Passwords#
The Password
type can be use to define arguments that contain confidential data.
Password
has two features to the value from being leaked to logs and console output.
- the value is exposed via the
GetPassword()
method instead of a property so serializers cannot access the value. ToString()
will output*****
if there is a value, otherwise an empty string. This helps identify if a value was provided in logs but gives no indication how many characters, unless it happens to have 5 characters.
public void Login(IConsole console, string username, Password password)
{
console.WriteLine($"u:{username} p:{password}");
}
$ myapp.exe Login roy rogers
u:roy p:*****
Prompting#
When using Password
with the built-in prompting features, password prompts will hide all characters.
public void Prompt(IConsole console, IPrompter prompter, string username)
{
var password = prompter.PromptForValue("password", out _, isPassword: true);
console.WriteLine($"u:{username} p:{password}");
}
$ myapp.exe Prompt roy
password:
u:roy p:rogers
Notice the 'isPassword' optional parameter hides the input
Caution#
Best practice is to avoid passwords. Using Password
is only slightly more secure than using a string.

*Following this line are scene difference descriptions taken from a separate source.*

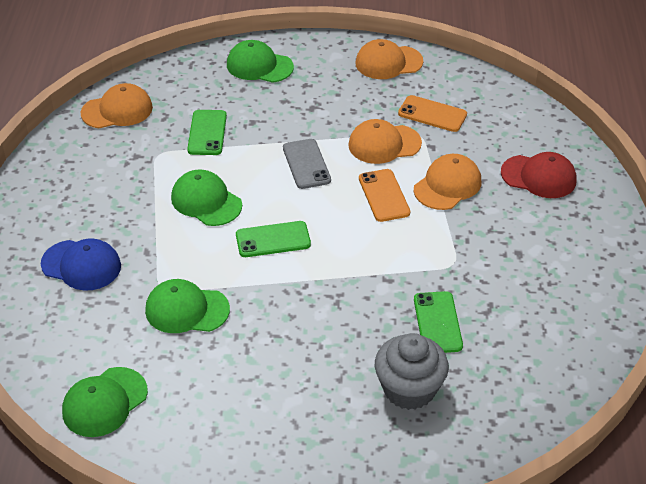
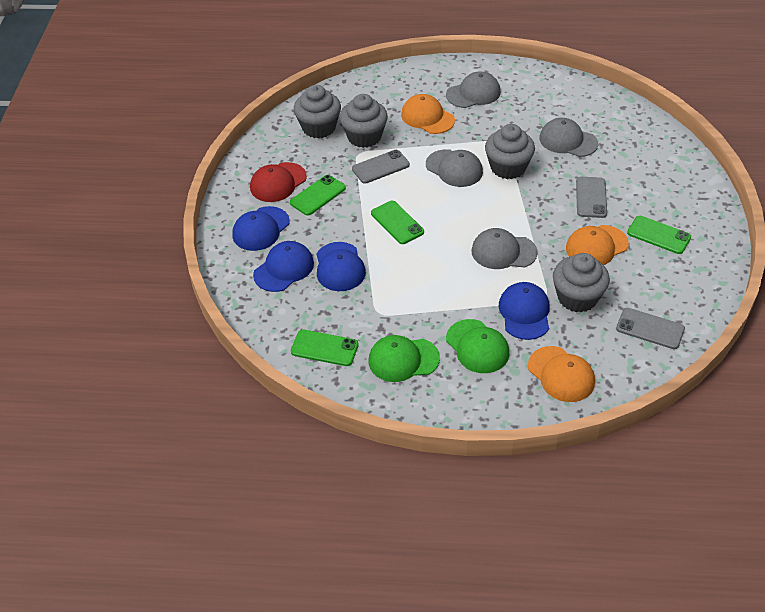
blue cap: 1 -> 4
green cap: 4 -> 2
green phone: 3 -> 4
grey cap: 0 -> 4
grey cupcake: 1 -> 4
grey phone: 1 -> 3
orange cap: 4 -> 3
orange phone: 2 -> 0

If the user provides a password as one of the input arguments, it may be logged via parse token transformations in some cases.
The raw values can still be accessed via Environment.CommandLine
and CommandContext.OriginalInput
and accidentally exposed in logging. Prefer prompting over arguments when possible.
Safer alternatives#
- Use application tokens where possible, accessed via config files or environment variables.
- If a password is required, prompt the user within the command.